Julie Fuchs (Leïla) – Cyrille Dubois (Nadir) – Florian Sempey (Zurga) – Luc Bertin-Hugault (Nourabad)
Les Cris de Paris, Orchestre National de Lille, dir. Alexandre Bloch
2 SACD Pentatone PTC 5186 685
Dans son compte rendu du concert donné au Théâtre des Champs-Élysées, le 12 mai 2017, Catherine Scholler n’avait pas ménagé ses éloges (voir O. M. n° 130 p. 74 de juillet-août). L’enregistrement, effectué juste avant à Lille (du 9 au 11 mai), est annoncé « Live Recording » ; il s’agit, plus probablement, d’un mélange de prises en public (le concert du 10 mai au Nouveau Siècle) et de « raccords » en studio.

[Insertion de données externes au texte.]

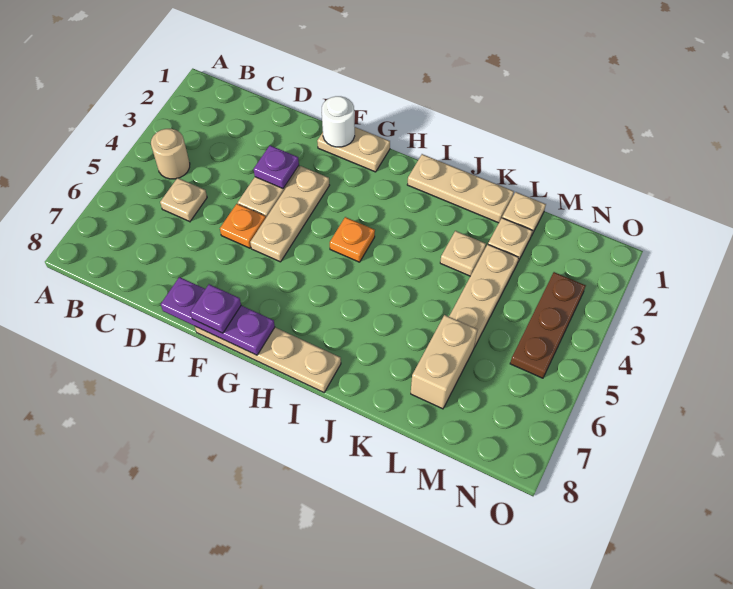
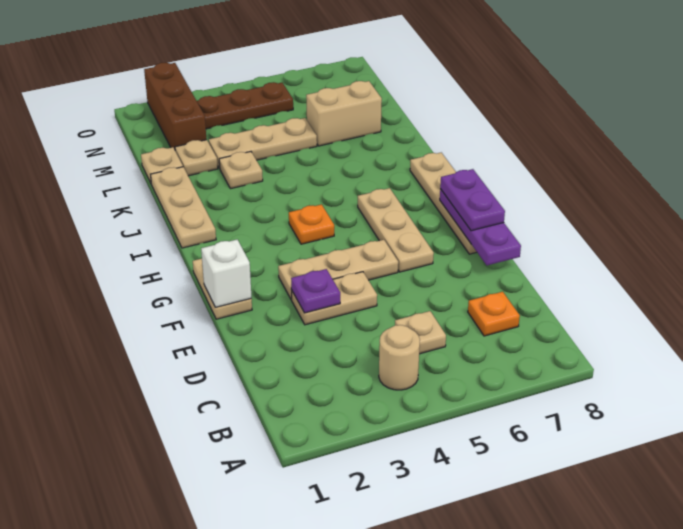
orange plate E5 level 1 -> orange plate C7 level 1
white round brick F1 level 2 -> white brick F1 level 2
none -> tan plate F6:H6 level 1
purple plate F8 level 3 -> purple plate F8:G8 level 3
none -> brown brick M2:O2 level 1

Pour l’essentiel, le disque confirme les impressions de la soirée parisienne. Comme dans sa toute récente intégrale de La Reine de Chypre d’Halévy (voir O. M. n° 140 p. 78 de juin 2018), Cyrille Dubois livre une extraordinaire leçon d’élégance, avec ce timbre clair et cette émission haut placée qui rattachent Nadir à la meilleure tradition des ténors d’« opéra-comique » français, héritée du XVIIIe siècle. Netteté de la diction, facilité de l’aigu, sens des nuances, on ne sait qu’admirer le plus, en soulignant néanmoins que certains pourront reprocher à cette manière de chanter un zeste de préciosité.
Raccords aidant, Julie Fuchs n’écourte plus ses aigus et campe une Leïla toute de lumière et de séduction. S’il fallait lui adresser un reproche, ce serait un excès de contrôle, sans doute imputable à son manque de familiarité avec le rôle. À force de surveiller justesse, vibrato et prononciation, elle manque parfois un rien de spontanéité.
Avec son timbre somptueux et son émission arrogante, Florian Sempey campe un Zurga aussi autoritaire qu’émouvant. Sauf qu’on le souhaiterait, lui aussi, un tout petit peu plus libéré, certains accents accusant un excès d’emphase, comme si le baryton français n’avait pas entièrement confiance dans ses moyens. Question d’expérience du rôle, là encore ?
Moins marquant, Luc Bertin-Hugault tire honorablement son épingle du jeu en Nourabad, sous la baguette d’un Alexandre Bloch particulièrement à l’aise dans cette partition. Le nouveau directeur musical de l’Orchestre National de Lille, en fonction depuis septembre 2016, respire avec cette musique comme s’il la dirigeait depuis trente ans (alors qu’il est né en 1985 !). Les passages typiquement « opéra-comique » sont rendus avec ce qu’il faut de précision et de verve, tandis que le finale du deuxième acte, héritage direct du « grand opéra », transporte l’auditeur sur les cimes par sa pompe et sa flamme.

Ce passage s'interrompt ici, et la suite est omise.